O vestibular das universidades públicas estaduais de 2004 será realizado com o sistema de cotas para estudantes carentes, negros, membros de outras minorias étnicas, portadores de deficiência e oriundos da rede pública de ensino. A garantia foi dada nesta sexta-feira pelo desembargador Celso Guedes ao indeferir o pedido de liminar de suspensão dos efeitos da Lei Estadual nº 4.151, que estabelece a reserva de vagas.
Relator da representação de inconstitucionalidade nº 117/2003, ajuizada contra a lei de cotas, o desembargador baseou sua decisão na informação prestada pela governadora Rosinha
Garotinho, que enfatizou a ausência de viabilidade jurídica na alegação de inconstitucionalidade.

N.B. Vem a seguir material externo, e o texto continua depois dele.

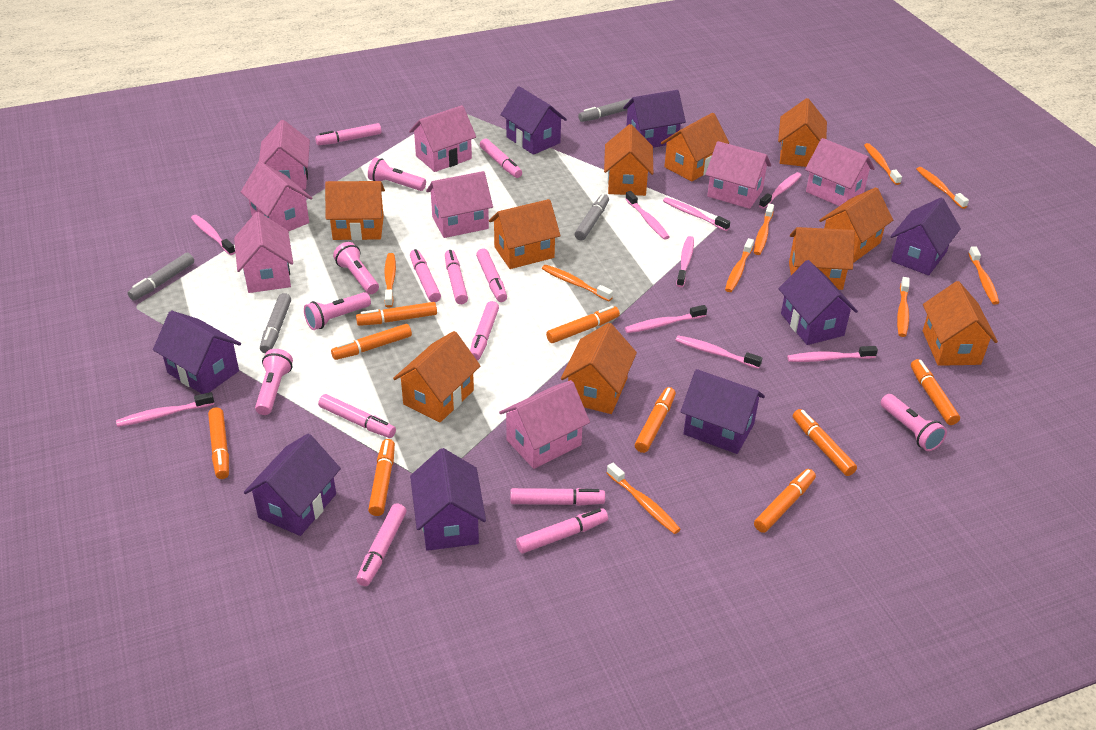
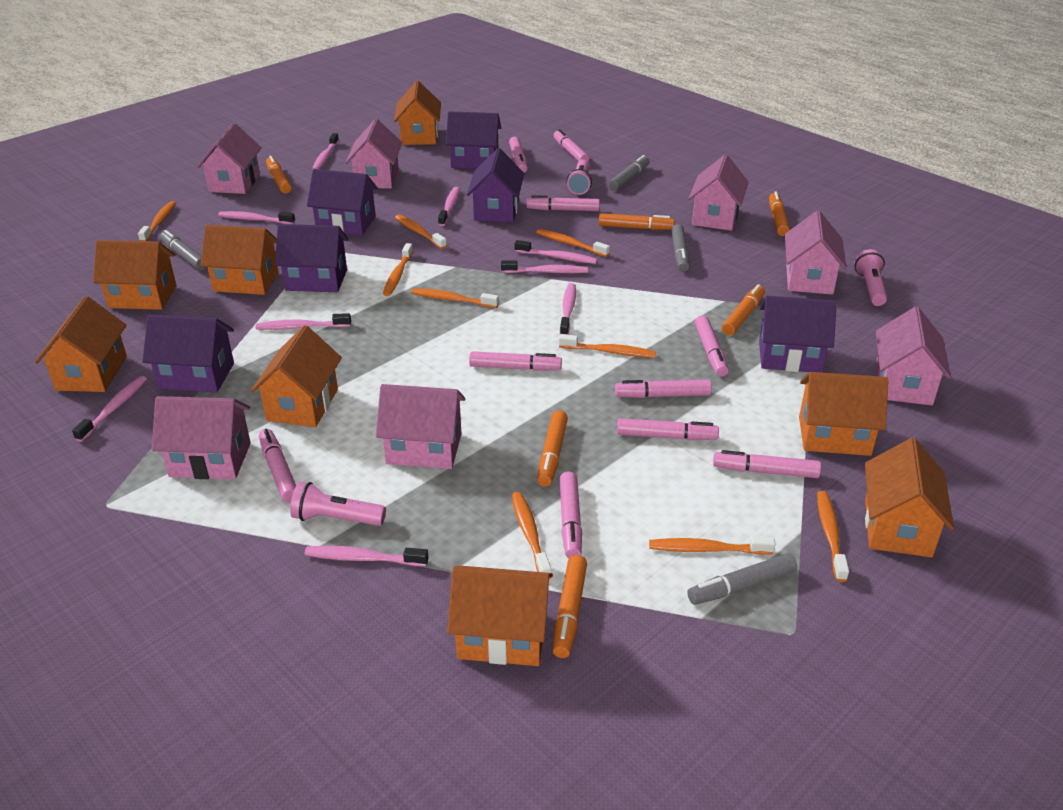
orange house: 10 -> 8
orange marker: 9 -> 6
pink flashlight: 5 -> 3
pink house: 8 -> 7
purple house: 8 -> 6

"Mais do que uma vitória do governo do estado, esta decisão se constitui num triunfo da política de ações afirmativas", afirmou Francesco Conte, secretário chefe do Gabinete Civil.
Sancionada pela governadora em 4 de setembro deste ano, a Lei 4.151 prevê a reserva de 45% das vagas das universidades públicas estaduais para estudantes carentes, sendo 20% para alunos provenientes da rede pública, 20% para negros e 5% para portadores de deficiências e integrantes de minorias étnicas.
Na defesa do sistema de cotas, a governadora enviou ao Tribunal de Justiça documento contendo informações sobre a lei, sustentando a legitimidade da iniciativa, apoiada na própria Constituição Estadual, que prega a eliminação de todas as formas de racismo e discriminação, inclusive na área educacional.